Boteco: Cinco cervejarias mineiras

por Marcelo Costa

Abrindo uma série de cervejas mineiras com a Antuérpia, de Matias Barbosa, cidade próxima de Juiz de Fora que marca presença primeiro com a Tabla Brut, uma Brut IPA cuja base é uma American IPA com oito lúpulos que é fermentada com levedura de champanhe. De coloração dourada levemente turva com creme branco espesso de média formação e boa retenção, a Antuérpia Tabla Brut apresenta um aroma potencializado pelos lúpulos, que trazem impactante sensação tropical com remissões a manga, laranja e, principalmente, uva verde (muita). É possível perceber suavemente presença de cereais. Na boca, doçura de mel rápida no primeiro toque transformando-se em doçura cítrica intensa na sequencia, com traços de maracujá, laranja, manga e uva verde. O amargor é baixinho, 16 IBUs que estão ali só para dar um leve equilíbrio ao conjunto. Já a textura é suavezinha e levemente picante com menos frisância do que se espera. Dai pra frente, uma baita Brut IPA, extremamente aromática, bastante seca e cítrica. No final, picância, secura, uva verde e maracujá. No retrogosto, uva verde, maracujá e refrescancia.

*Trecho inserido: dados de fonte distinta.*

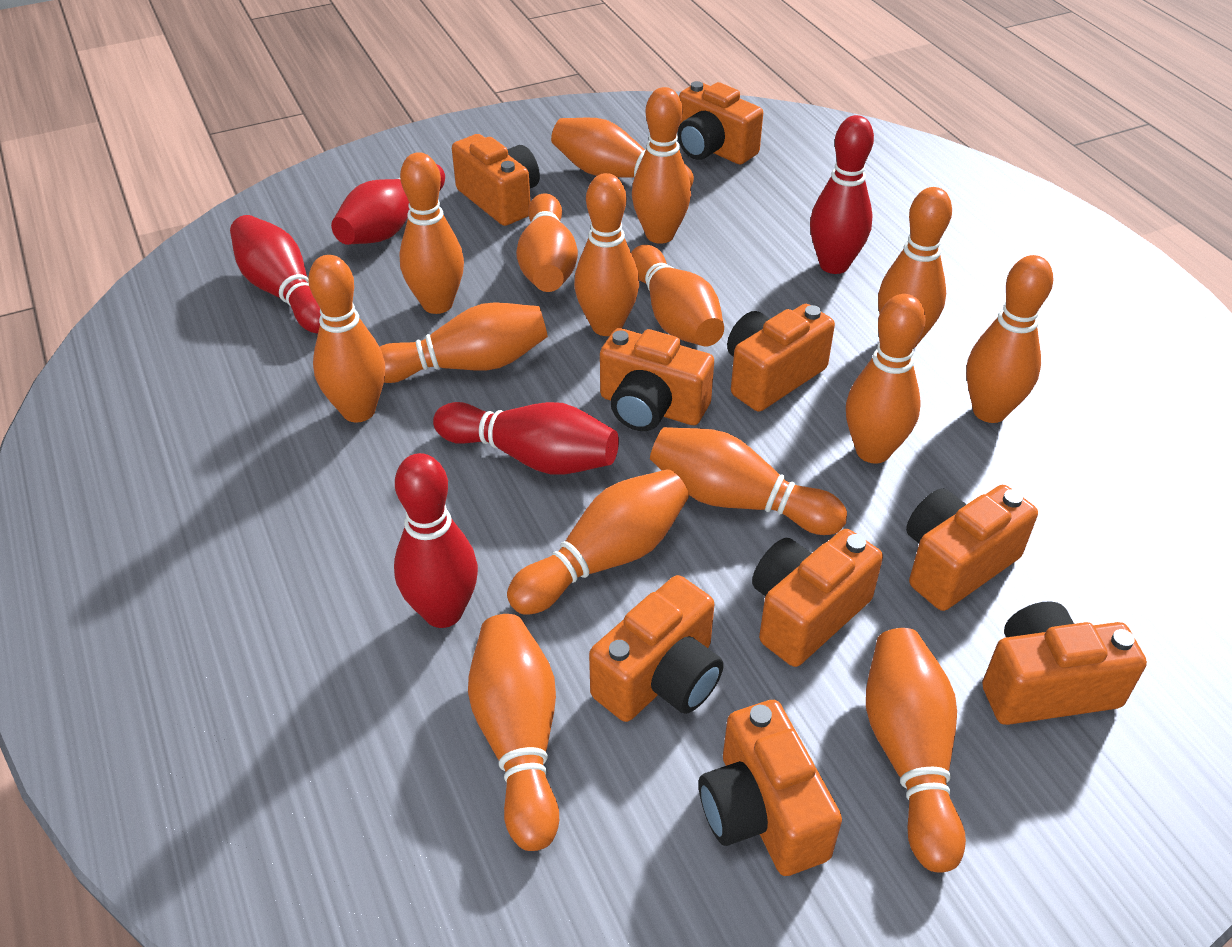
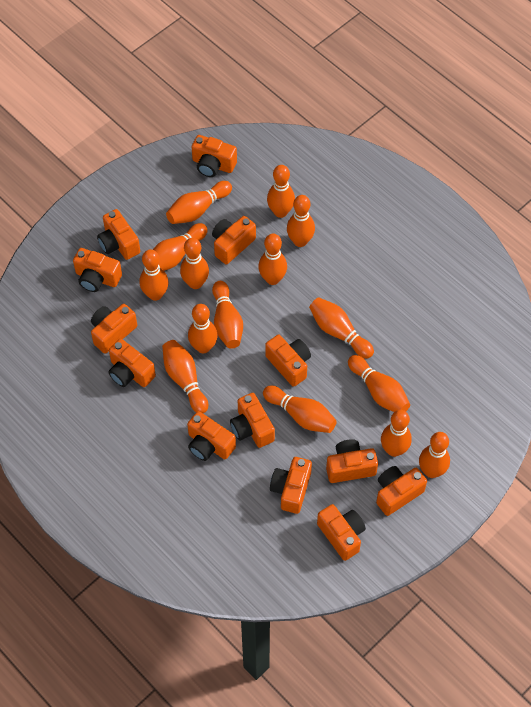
orange camera: 9 -> 13
red bowling pin: 5 -> 0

A segunda da Cervejaria Antuérpia é a Tabla IPA, a base da Tabla Brut (com seus oito lúpulos), mas com levedura tradicional Ale. De coloração âmbar acobreada (bem diferente do dourado levemente turvo da Brut) e creme bege esbranquiçado de boa formação e retenção, a Antuérpia Tabla IPA apresenta um aroma bastante potente distribuindo notas cítricas (maracujá intenso) e leve herbal na base. Há, ainda, leve percepção resinosa. Na boca, percepção de resina antecipada já no primeiro toque, o que traz os 66 IBUs de amargor para frente deixando a pegada cítrica (maracujá) e herbal (pinho) em posição secundária, ou seja, uma American IPA bastante amarga com cítrico e herbal sutis. A textura é suave com picância marcante. Dai pra frente, uma Old American IPA que cumpre o que o estilo pede, mas que eu, particularmente, acho sem graça (e fico feliz pela Brut tem melhorado muito o conjunto). No final, pinho e amarguinho. No retrogosto, mais amargor, pinho e leve maracujá.

De Juiz de Fora para Nova Lima com a primeira de duas cervejas da Abadia das Gerais, com a Glimworm, uma Belgian Pale Ale de coloração âmbar clara levemente dourada e creme branco espesso de ótima formação e retenção. No nariz, doçura de mel e caramelo em destaque sobre uma base que remete a pão e biscoito e ainda traz leve sugestão de floral e de frutas amarelas. Na boca, doçura suave de mel no primeiro toque abrindo para um conjunto levemente picante que reforça sugestão de pão, biscoito, caramelo e, muito levemente, frutas amarelas. O amargor é baixinho, 30 IBUs bem suaves. Já a textura é levemente picante e cremosa. Dai pra frente, uma Belgian Pale Ale interessante, que não alcança o brilho das originais belgas, mas não desrespeita o estilo. No final, doçura e leve condimentação, que se estendem levemente ao retrogosto.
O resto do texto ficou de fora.